Pablo de Fez Febré, Cristina Gargallo Martínez, Carlos Antonio Utria Hernández, Sara Plou Izquierdo, Alberto Muñoz Vos, Andrea Soriano Barrera
El dolor abdominal funcional en la infancia es una causa frecuente de consulta pediátrica. Se estima que entre un 8% y 15% de los niños en edad escolar pueden presentar dolor abdominal recurrente sin una causa orgánica demostrable1. La gran mayoría de estos casos (hasta el 90-95%) se atribuyen primariamente a factores psicológicos o emocionales1. Este tipo de dolor, clásicamente descrito por Apley como dolor abdominal recurrente cuando ocurre en al menos tres episodios en tres meses interfiriendo las actividades normales, suele considerarse un trastorno funcional o psicosomático una vez descartadas enfermedades orgánicas.
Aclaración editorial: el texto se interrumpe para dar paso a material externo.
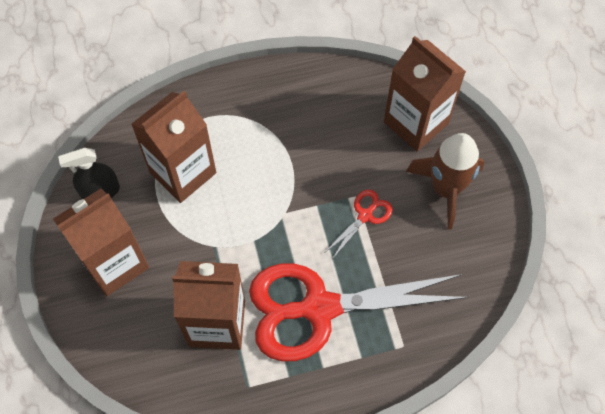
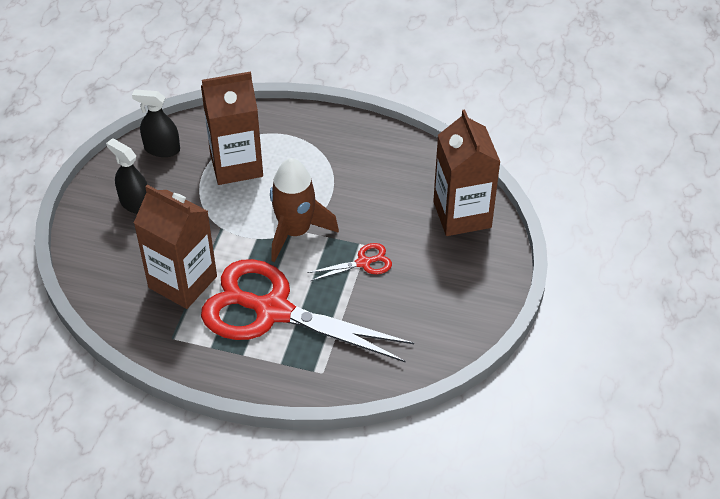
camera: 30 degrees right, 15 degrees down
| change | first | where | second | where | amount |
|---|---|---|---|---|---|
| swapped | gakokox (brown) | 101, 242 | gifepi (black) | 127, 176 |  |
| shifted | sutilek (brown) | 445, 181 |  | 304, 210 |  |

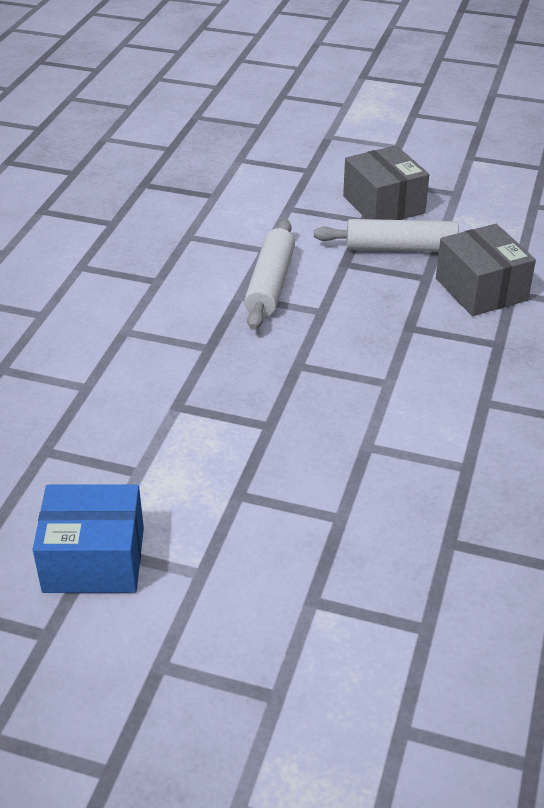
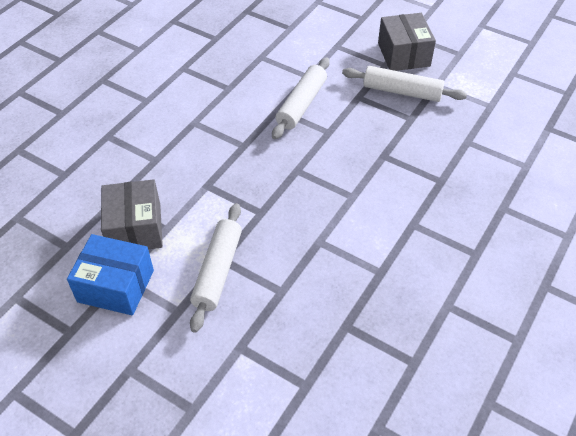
camera: 15 degrees right, 10 degrees up
| change | first | where | second | where | amount |
|---|---|---|---|---|---|
| shifted | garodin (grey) | 486, 270 |  | 132, 214 |  |
| new |  |  | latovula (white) | 216, 268 |  |

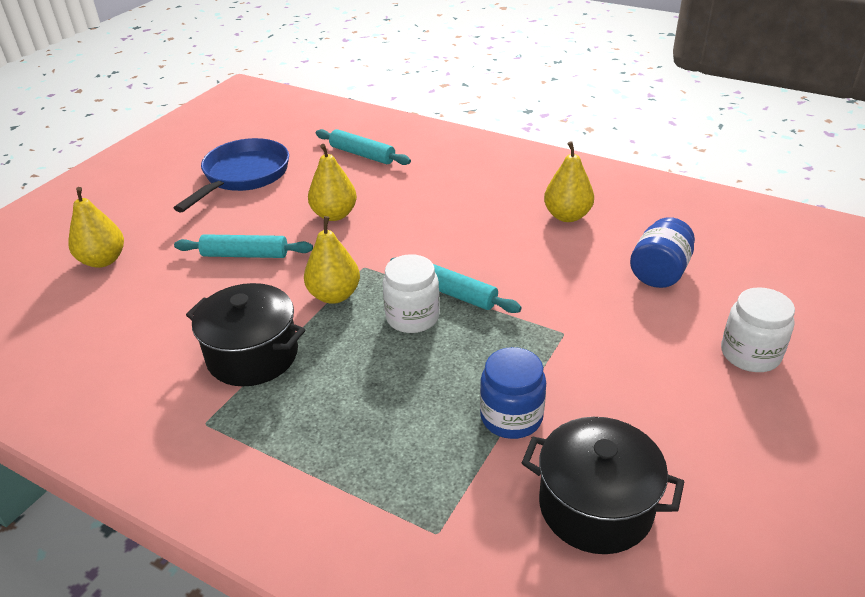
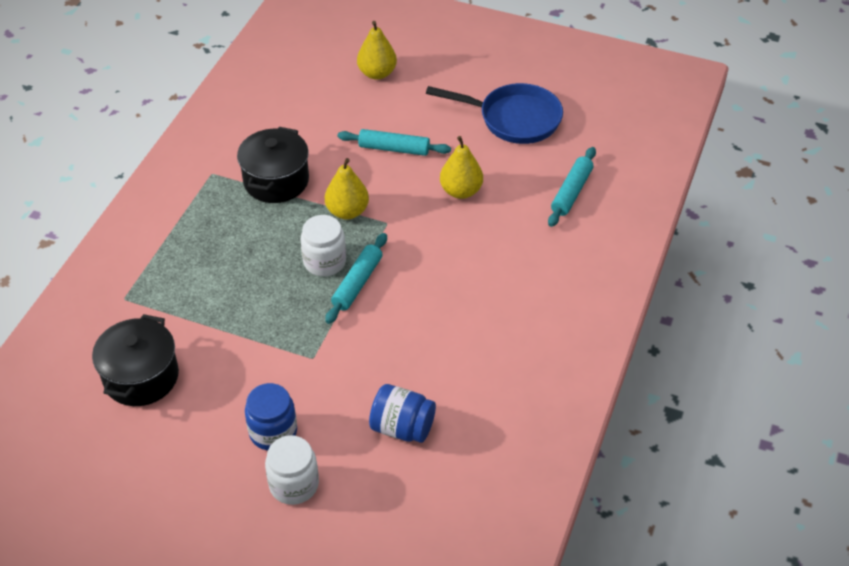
camera: 80 degrees right, 10 degrees up
| change | first | where | second | where | amount |
|---|---|---|---|---|---|
| shifted | ninaledal (blue) | 513, 393 |  | 271, 417 |  |
| rotated | latovula (turquoise) | 243, 246 |  | 394, 142 | 75 degrees counterclockwise |
| gone | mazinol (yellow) | 569, 181 |  |  |  |

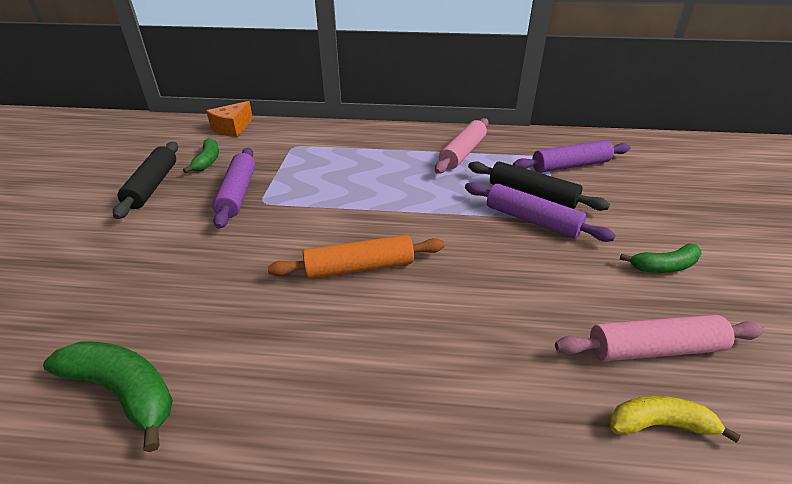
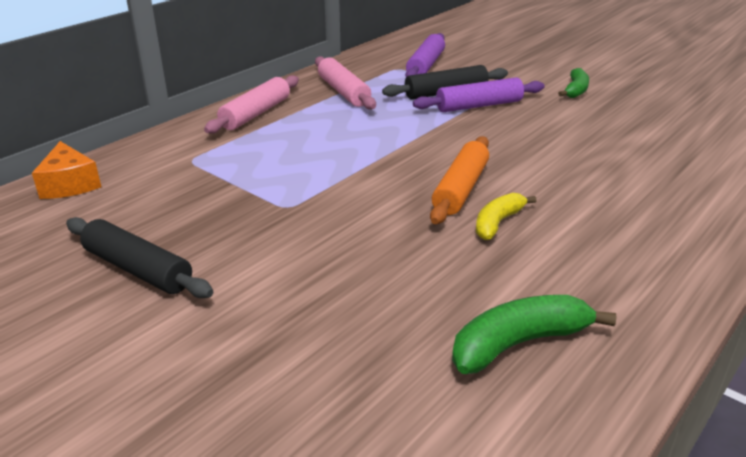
camera: 55 degrees left, 5 degrees down
| change | first | where | second | where | amount |
|---|---|---|---|---|---|
| shifted | latovula (pink) | 659, 338 |  | 251, 104 |  |
| shifted | pelufil (yellow) | 675, 419 |  | 506, 216 |  |
| gone | pelufil (green) | 201, 155 |  |  |  |
| gone | latovula (purple) | 234, 188 |  |  |  |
Diversos factores psicosociales pueden actuar como desencadenantes o agravantes del dolor abdominal funcional. El estrés y la ansiedad desempeñan un papel fundamental en la conexión cerebro-intestino del niño2. Situaciones como la presión académica o dificultades escolares, conflictos familiares (por ejemplo, separación o divorcio de los padres) o experiencias de acoso escolar (bullying) se han asociado con la aparición de síntomas somáticos en niños vulnerables3. En estos casos, el niño puede expresar a través de dolor físico emociones como la ansiedad ante una situación percibida como amenazante o estresante.
Presentamos el caso de una paciente pediátrica con dolor abdominal funcional asociado a factores de estrés psicosocial (separación parental y ansiedad escolar), subrayando la importancia de una evaluación integral y un manejo multidisciplinario en este tipo de cuadros.
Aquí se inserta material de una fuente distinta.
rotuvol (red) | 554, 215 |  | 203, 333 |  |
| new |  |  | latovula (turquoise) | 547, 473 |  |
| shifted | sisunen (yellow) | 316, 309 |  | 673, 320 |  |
Functional abdominal pain in childhood is a frequent cause of pediatric consultation. It is estimated that between 8% and 15% of school-aged children may present with recurrent abdominal pain in the absence of demonstrable organic pathology1. The vast majority of these cases (up to 90–95%) are primarily attributed to psychological or emotional factors1. This type of pain, classically described by Apley as recurrent abdominal pain—defined as at least three episodes within three months interfering with normal activities—is typically considered a functional or psychosomatic disorder once organic disease has been excluded.
Various psychosocial factors may act as triggers or aggravating elements of functional abdominal pain. Stress and anxiety play a central role in the child’s brain–gut axis2. Situations such as academic pressure or school difficulties, family conflicts (e.g., parental separation or divorce), and experiences of bullying have been associated with the emergence of somatic symptoms in vulnerable children3. In such cases, the child may express emotions such as anxiety toward a perceived threatening or stressful situation through physical pain.
We report the case of a pediatric patient with functional abdominal pain associated with psychosocial stressors (parental separation and school-related anxiety), highlighting the importance of comprehensive evaluation and multidisciplinary management in such presentations.